“啊!”
项北猛地从床上坐了起来,双目圆睁,嘴张开用力地呼吸,如同一条搁浅在岸上的鱼。满头大汗!面色惊惶!
直到几秒钟后才略微平定下来,摸开床头灯,看清身周熟悉的环境,这才长长地吁了一口气,斜躺在靠背上,两只眼睛呆呆地看向头顶。
灯光下的项北五官最引人注目的当属那两条如剑一般的眉毛了,这两道剑眉,遮掩了他脸上别的器官的光彩,比如他一直认为他的眼睛也挺好看的,比如他的鼻子也算坚挺。可是没用,从小到大,大家一提起他,就会说起他的两条好看的剑眉。
说来奇怪,他的父母虽然都是很俊秀的人,却没有一个有他这样的眉毛。在懂事之后,他曾经也猜测过,他这两道剑眉是不是遗传自他的叔叔或者舅舅,只是,很遗憾的是,他从记事起到现在,也不知道自己的爷爷和姥姥家在哪里。
他的父母就好像是从天上掉下来的一样!
十四岁之前,每逢春节,他都要问父母为什么别人有爷爷奶奶给压岁钱,正月里可以到姥姥家再讨一波。而唯独他却没有。
七八岁的时候他的父母会用什么等他长大了就看到了这样的理由糊弄他,等他上了学懂了事之后,父母就告诉他好好学习,等以后他考上了大学就带他去看他们。

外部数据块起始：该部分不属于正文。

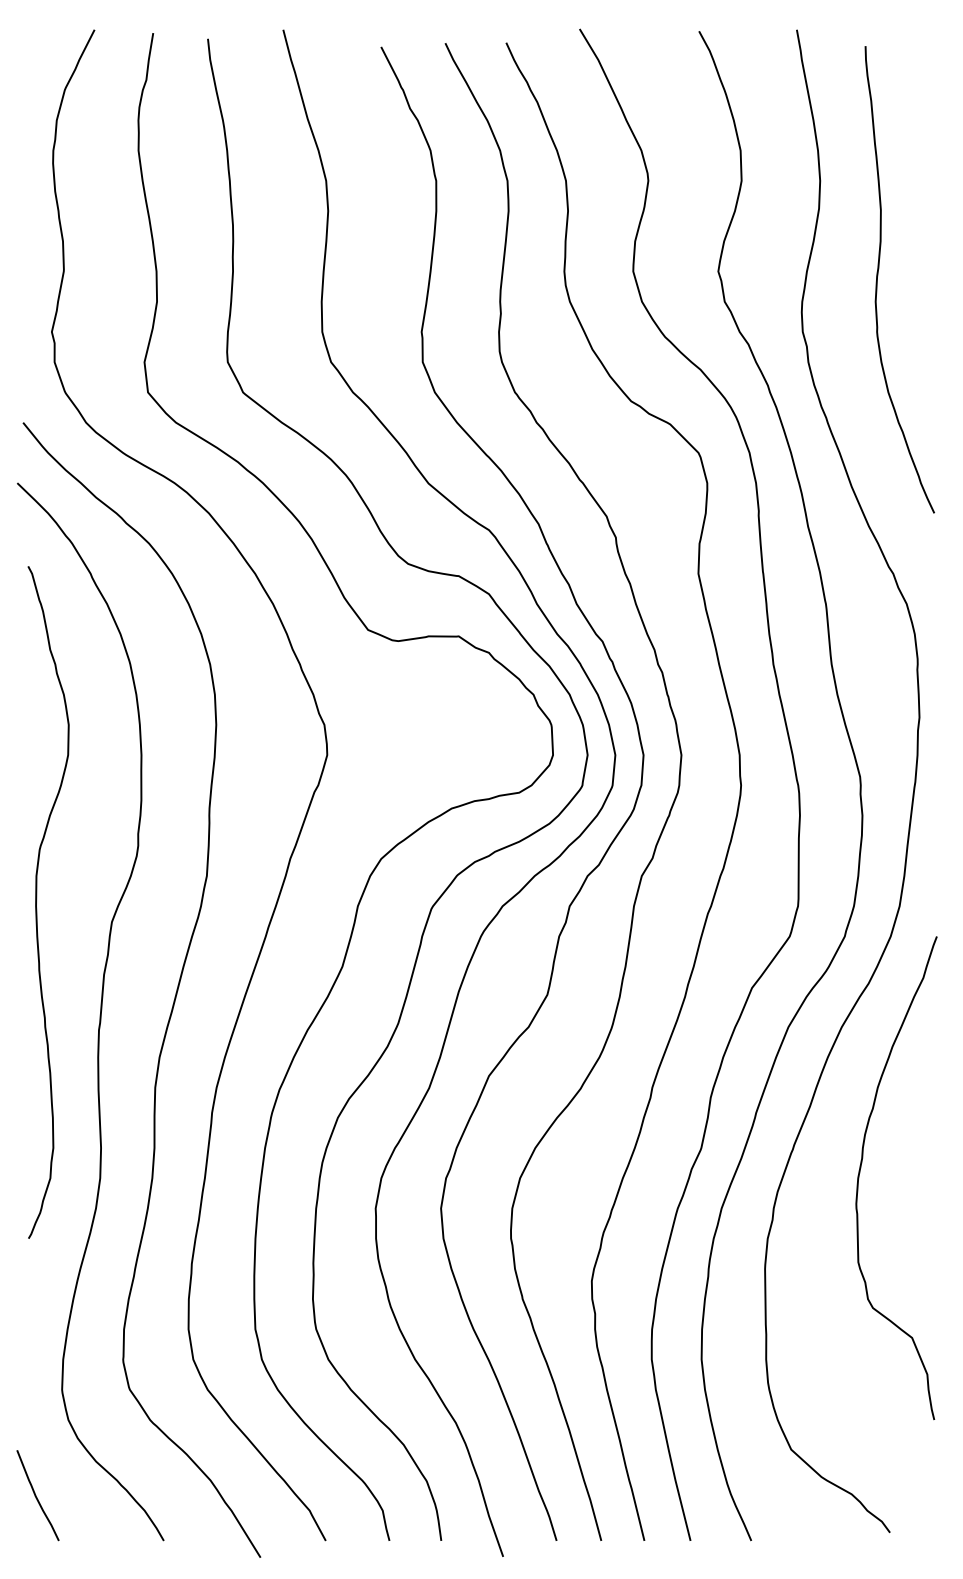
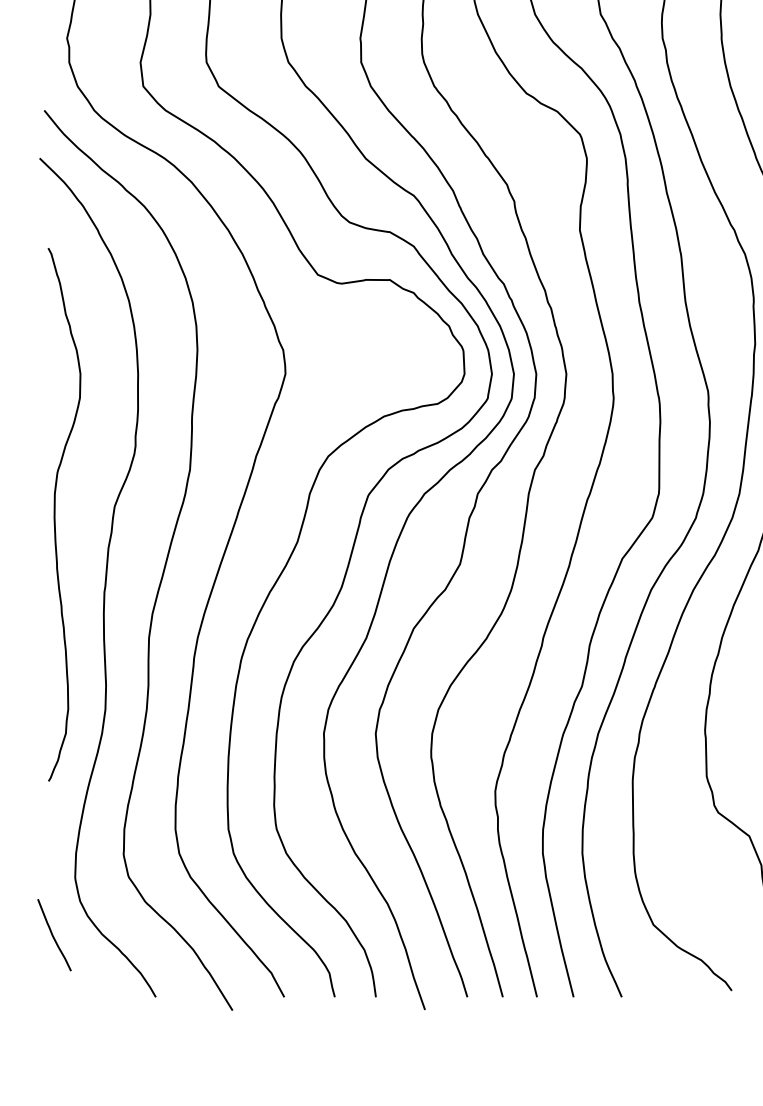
curve: (37, 899) -> (55, 512), moved
curve: (36, 1495) -> (53, 935), moved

所以,一直以来项北的成绩都非常好,就为了以后能够看到爷爷奶奶姥姥舅舅这些在别人眼里很平常可在他眼里却是非常珍贵的亲戚们。
可终究项北也没有考上大学!
原因很多,最大的原因是因为十四岁那年,他再也找不到人问自己的爷爷奶奶姥爷舅舅们在哪里了,能够给他这个答案的人在他十四岁那年双双死于一场飞来横祸。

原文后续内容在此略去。